La radioterapia e l’esame del cervello

Va anche detto che l’esame del cervello è stato effettuato al 30%. E la radioterapia potrebbe anche aver fatto scomparire le lesioni cerebrali. Poi c’è la questione della diagnosi del tumore al polmone. Tra gli indagati c’è Gualdi, che ha effettuato un tomografia che ha individuato metastasi sulla testa dell’omero, sul pericardio, sulla pleura e sul surrene. Per questo Gualdi ha effettuato la risonanza cerebrale. Che ha individuato varie nodularità leptomeningee. Sulla radiografia c’è il problema delle ischemie cerebrali. Chi l’ha effettuata per la seconda volta ha detto che c’erano anche nella prima.
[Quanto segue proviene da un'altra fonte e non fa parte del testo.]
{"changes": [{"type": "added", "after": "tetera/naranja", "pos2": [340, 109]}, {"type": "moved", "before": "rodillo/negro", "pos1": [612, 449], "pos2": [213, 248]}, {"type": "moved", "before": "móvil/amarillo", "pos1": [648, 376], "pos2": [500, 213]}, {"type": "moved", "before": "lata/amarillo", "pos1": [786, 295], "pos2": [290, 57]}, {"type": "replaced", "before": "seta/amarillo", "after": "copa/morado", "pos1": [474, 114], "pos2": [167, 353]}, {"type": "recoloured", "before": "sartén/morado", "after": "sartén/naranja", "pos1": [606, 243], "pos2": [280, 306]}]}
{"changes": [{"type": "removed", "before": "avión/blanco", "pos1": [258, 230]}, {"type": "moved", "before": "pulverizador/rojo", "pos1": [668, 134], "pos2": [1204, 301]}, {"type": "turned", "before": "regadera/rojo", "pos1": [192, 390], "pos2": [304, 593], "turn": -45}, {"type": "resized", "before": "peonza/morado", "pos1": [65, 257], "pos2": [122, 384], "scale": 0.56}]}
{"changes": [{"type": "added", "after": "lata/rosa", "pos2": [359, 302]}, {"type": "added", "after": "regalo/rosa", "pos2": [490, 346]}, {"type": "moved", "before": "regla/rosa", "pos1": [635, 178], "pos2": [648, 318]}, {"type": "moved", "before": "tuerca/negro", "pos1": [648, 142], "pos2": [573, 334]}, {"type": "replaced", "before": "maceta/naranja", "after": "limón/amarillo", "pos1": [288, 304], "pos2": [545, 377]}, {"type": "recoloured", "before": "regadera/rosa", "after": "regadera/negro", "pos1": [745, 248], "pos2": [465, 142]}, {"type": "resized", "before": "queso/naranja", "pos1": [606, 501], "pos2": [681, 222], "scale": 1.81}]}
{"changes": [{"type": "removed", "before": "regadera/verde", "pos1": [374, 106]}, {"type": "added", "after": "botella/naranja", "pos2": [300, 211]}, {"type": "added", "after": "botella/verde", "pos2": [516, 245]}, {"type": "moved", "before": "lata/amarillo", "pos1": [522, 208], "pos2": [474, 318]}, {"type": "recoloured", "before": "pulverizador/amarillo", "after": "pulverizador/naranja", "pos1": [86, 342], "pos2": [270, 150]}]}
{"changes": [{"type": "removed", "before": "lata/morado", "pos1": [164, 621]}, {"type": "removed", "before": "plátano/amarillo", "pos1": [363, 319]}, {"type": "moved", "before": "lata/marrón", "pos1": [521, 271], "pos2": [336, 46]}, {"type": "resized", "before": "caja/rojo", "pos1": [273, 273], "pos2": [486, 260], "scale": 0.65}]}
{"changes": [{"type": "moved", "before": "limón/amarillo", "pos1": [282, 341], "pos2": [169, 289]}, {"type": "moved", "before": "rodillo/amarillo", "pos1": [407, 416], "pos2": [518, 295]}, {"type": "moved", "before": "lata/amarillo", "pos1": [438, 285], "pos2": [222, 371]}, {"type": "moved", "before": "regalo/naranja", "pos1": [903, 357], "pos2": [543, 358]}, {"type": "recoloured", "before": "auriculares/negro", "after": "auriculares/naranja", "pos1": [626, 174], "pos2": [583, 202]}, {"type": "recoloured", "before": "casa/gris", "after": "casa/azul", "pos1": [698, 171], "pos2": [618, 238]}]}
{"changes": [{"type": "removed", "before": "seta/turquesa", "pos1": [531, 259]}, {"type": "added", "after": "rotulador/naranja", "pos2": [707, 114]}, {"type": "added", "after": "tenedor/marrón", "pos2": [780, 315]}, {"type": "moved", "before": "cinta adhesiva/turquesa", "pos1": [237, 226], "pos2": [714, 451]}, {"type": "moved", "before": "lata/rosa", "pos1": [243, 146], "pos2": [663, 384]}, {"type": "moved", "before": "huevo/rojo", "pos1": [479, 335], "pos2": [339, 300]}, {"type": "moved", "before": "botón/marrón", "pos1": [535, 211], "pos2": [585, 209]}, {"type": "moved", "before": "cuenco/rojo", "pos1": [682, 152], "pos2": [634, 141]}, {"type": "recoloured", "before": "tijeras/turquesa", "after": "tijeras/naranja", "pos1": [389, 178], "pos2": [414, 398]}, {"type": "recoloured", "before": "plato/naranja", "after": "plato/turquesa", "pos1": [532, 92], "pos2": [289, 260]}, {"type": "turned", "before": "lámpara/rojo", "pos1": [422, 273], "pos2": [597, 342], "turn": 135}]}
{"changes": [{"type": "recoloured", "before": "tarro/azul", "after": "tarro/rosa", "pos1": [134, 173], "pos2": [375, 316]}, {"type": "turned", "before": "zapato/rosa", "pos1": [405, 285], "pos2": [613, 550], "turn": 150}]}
Eppure, spiega il quotidiano, la diagnosi di miocardite al momento degli esami non era possibili. Perché mancavano le condizioni di partenza.

Le ischemie, la diagnosi errata, le patologie pregresse

Tra queste una patologia pregressa simile, interventi cardiochirurgici precedenti, cardiopatie congenite e impianti di assistenza ventricolare. La difesa degli indagati sostiene che le ischemie cerebrali non c’entrano con l’endocardite E che è stato fatto tutto il possibile per Purgatori, il quale purtroppo aveva già pochi mesi di vita per il tumore. Inoltre, non c’è certezza di quando sia iniziata l’endocardite. E la diagnosi non si fa comunque con la risonanza magnetica cerebrale.